All ingredients are individually packaged, but our central facility is not certified allergen-free. Furthermore, ingredient contents may vary. Please check ingredient packaging for allergens and nutrition facts. If you have serious allergies, please use your best judgment or consult a health professional to decide if our meals are safe for you!
A note about serious food allergies

Cauliflower, curry, and coconut, oh my! Enjoy this fluffy rice bowl with a creamy, tomato-y, and curry sauce that perfectly coats tender cauliflower. We can't wait for you to dig in!

In Your Box (serves 2)

  • 8 oz. Cauliflower Florets
  • Info
    4 fl. oz. Cream Sauce Base
  • 4 oz. Fire Roasted Diced Tomatoes
  • 2.88 oz. Minute Rice
  • 4 Green Onions
  • Info
    2 Tbsp. Sweetened Flaked Coconut
  • 2 tsp. Mirepoix Broth Concentrate
  • 1 tsp. Curry Powder
Contains: Sulfites
Food intolerance information

Due to our just-in-time sourcing model, we may have to send you a substitute ingredient. Not to worry! We make sure every ingredient sent to you meets our high quality standards. We’ll keep you informed should a switch occur, so please check the ingredient labels in your meal bag.

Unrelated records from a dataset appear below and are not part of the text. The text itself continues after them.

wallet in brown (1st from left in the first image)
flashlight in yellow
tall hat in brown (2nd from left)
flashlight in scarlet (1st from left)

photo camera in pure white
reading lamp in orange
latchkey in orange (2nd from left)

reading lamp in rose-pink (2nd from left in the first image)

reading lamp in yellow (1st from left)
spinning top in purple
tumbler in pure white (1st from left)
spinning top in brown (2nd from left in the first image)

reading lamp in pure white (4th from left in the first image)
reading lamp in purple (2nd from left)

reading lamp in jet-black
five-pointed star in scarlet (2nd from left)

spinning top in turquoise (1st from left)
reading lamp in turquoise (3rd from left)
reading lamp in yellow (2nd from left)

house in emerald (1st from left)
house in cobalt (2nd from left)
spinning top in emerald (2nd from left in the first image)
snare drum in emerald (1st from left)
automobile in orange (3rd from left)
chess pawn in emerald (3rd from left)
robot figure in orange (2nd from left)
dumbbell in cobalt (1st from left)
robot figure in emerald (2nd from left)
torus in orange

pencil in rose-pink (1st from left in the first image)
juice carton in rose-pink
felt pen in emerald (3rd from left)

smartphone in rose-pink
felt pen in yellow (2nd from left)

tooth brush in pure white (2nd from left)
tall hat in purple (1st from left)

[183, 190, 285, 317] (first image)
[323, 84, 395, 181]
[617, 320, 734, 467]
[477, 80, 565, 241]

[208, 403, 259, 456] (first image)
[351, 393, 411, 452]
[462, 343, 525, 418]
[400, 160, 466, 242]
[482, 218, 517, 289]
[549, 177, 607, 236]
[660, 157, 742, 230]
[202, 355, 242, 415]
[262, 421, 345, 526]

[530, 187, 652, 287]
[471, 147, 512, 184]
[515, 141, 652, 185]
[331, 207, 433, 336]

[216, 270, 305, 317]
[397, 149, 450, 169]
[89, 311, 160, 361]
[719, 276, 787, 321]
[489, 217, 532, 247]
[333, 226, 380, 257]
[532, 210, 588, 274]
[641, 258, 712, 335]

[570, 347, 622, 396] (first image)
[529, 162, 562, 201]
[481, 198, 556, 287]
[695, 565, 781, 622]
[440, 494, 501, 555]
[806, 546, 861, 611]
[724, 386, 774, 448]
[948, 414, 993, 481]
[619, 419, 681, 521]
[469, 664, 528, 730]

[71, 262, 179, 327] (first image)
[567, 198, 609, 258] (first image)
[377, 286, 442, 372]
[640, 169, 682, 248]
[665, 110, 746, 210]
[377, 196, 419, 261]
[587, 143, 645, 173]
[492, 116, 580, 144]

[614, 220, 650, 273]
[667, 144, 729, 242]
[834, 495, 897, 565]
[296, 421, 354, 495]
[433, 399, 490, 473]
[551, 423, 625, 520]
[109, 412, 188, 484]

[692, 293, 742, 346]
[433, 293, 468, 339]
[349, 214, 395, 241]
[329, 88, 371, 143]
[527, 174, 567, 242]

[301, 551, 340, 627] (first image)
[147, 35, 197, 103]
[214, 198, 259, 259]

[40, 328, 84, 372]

  • Nutrition (per serving)

  • Calories
  • Carbohydrates
  • Net Carbs
  • Fat
  • Protein
  • Sodium

Recipe Steps

You Will Need

  • Olive Oil
  • Salt
  • 1 Microwave-Safe Bowl
  • 1 Large Non-Stick Pan
  • 1 Medium Non-Stick Pan

Before You Cook

Cooking Guidelines

To ensure food safety, the FDA recommends the following as minimum internal cooking temperatures:

  • Steak and Pork 145° F (rest cooked meat, 3 minutes) |
  • Seafood 145° F |
  • Chicken 165° F |
  • Ground Beef 160° F |
  • Ground Turkey 165° F |
  • Ground Pork 160° F

Customize It Instructions

  • Meatlovers! If using protein, cook in a medium non-stick pan over medium heat with 1 tsp. olive oil. If using diced chicken breasts or diced chicken thighs, pat dry. Stir occasionally until chicken reaches minimum internal temperature, 5-7 minutes. Don't worry about trimming. Excess fat will render while cooking and add flavor. If using shrimp, pat dry. Cook until shrimp reach minimum internal temperature, 2-3 minutes per side. Add to rice bowl as desired.

  1. 1

    Heat the Rice

    In a large microwave-safe bowl, combine rice, 1 cup water, and 1/4 tsp. salt. Leave at least 3” of room on top to prevent overboil.

    Microwave uncovered, 4 minutes.

    Carefully remove rice from microwave and stir. Microwave again uncovered, 2 minutes.

    Carefully remove rice from microwave. Rest, 5 minutes.

    While rice heats, continue recipe.

  2. 2

    Prepare Ingredients and Toast Coconut

    Trim and slice white portions of green onions into 1/2" pieces. Thinly slice remaining green portions of green onions on an angle. Keep white and green portions separate.

    Line a plate with a paper towel.

    Place a medium non-stick pan over medium heat and add 1 tsp. olive oil. Add coconut to hot pan and stir occasionally until toasted, 2-3 minutes.

    Remove from burner and transfer coconut to towel-lined plate.

  3. 3

    Start the Curry

    Break cauliflower into bite-sized pieces using hands.

    Place a large non-stick pan over medium heat and add 1 tsp. olive oil. Add white portions of green onions to hot pan. Stir occasionally until fragrant, 30-60 seconds.

    Add 1/4 cup water and cauliflower and bring to a simmer.

    Once simmering, cover and stir occasionally until water is mostly evaporated and vegetables are tender, 3-5 minutes.

    Uncover and stir often until lightly browned, 2-4 minutes.

  4. 4

    Finish Curry and Finish Dish

    Add cream base, tomatoes, curry powder, mirepoix base, and a pinch of salt to hot pan. Reduce heat to medium-low and stir occasionally until sauce thickens, 3-5 minutes.

    Remove from burner.

    Plate dish as pictured on front of card, topping rice with curry, toasted coconut, and green portions of green onions. Bon appétit!